Jobst Heitzig heitzig-j at web.de
Thu Sep 9 11:57:45 PDT 2004


Dear Dave!

I truly apologize for giving you a headache, which is surely the last I
want to cause... The thing is, although it seems to me that I try to
make the most obvious things clear, it seems to need explanations over
and over again. So, excuse me for repeating some arguments in reply to
you...

you wrote:
> We are electing ONE PERSON, 

Of course we do. But we do it as a group of people, by aggregating
individual preferences which are interpreted as containing valuable
information about which candidate is both socially optimal and a just
and stable choice. That does *not* require each voter to have so much
information that s/he can tell a unique first choice.

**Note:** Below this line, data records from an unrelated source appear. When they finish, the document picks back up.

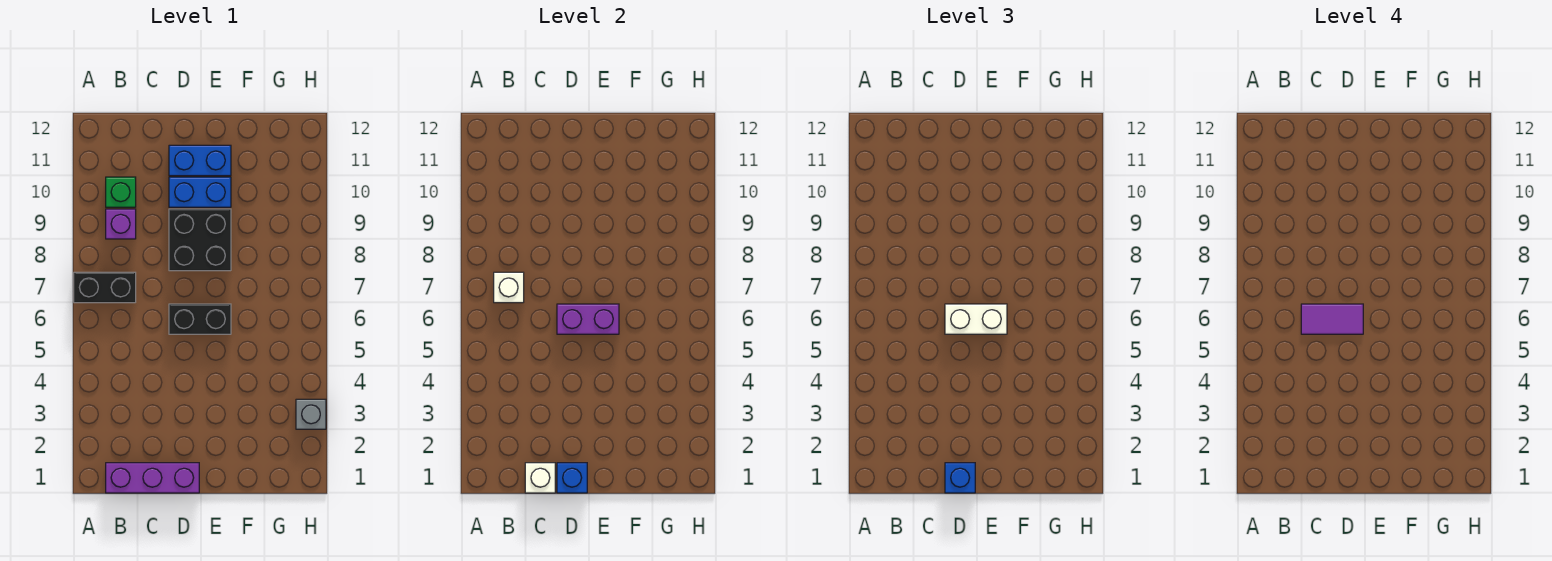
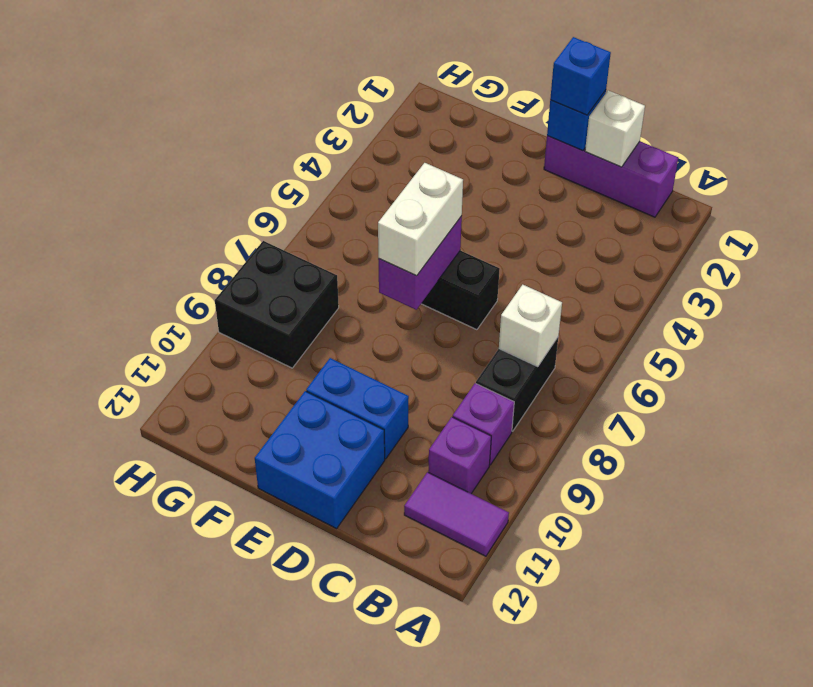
black brick A7:B7 level 1 -> black brick B7:B8 level 1
green brick B10 level 1 -> purple brick B10 level 1
purple tile C6:D6 level 4 -> purple tile A11:B11 level 1
purple brick D6:E6 level 2 -> purple brick E6:E7 level 2
white brick D6:E6 level 3 -> white brick E6:E7 level 3
black brick D8:E9 level 1 -> black brick G8:H9 level 1
blue brick D11:E11 level 1 -> blue brick D11:E12 level 1
grey brick H3 level 1 -> none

>       Given an IRV ballot I proceed as you describe above (except, if I am 
> a serious voter, I will likely do less coin tossing).

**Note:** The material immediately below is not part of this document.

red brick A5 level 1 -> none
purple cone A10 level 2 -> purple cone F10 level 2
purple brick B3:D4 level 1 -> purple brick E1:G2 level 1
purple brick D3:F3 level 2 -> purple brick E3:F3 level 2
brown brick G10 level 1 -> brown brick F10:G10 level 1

So, may I ask what you would do instead when pressed to give a strict
ranking? Because this was the imagined situation in my example... when
ties had been allowed, the ranking would of course have been A and B
first, C and D second. But note that that would still distort my true
preferences in erroneously indicating a preference of B over C and of A
over D...

>       Given a Condorcet ballot I proceed in EXACTLY the same way, 
> expecting IDENTICAL results, even though the debating may use different words.

Sorry, I can't follow you here. What is a "Condorcet ballot"? I know
ranked ballots with or without ties and with or without truncation. And
I know pairwise ballots with the possibility to vote either A>B or B>A
for each pair A,B, hopefully with the additional possibility of voting
A=B (equivalence) or A?B (abstention). On the other hand, the term
"Condorcet" refers to a method not a ballot, isn't it?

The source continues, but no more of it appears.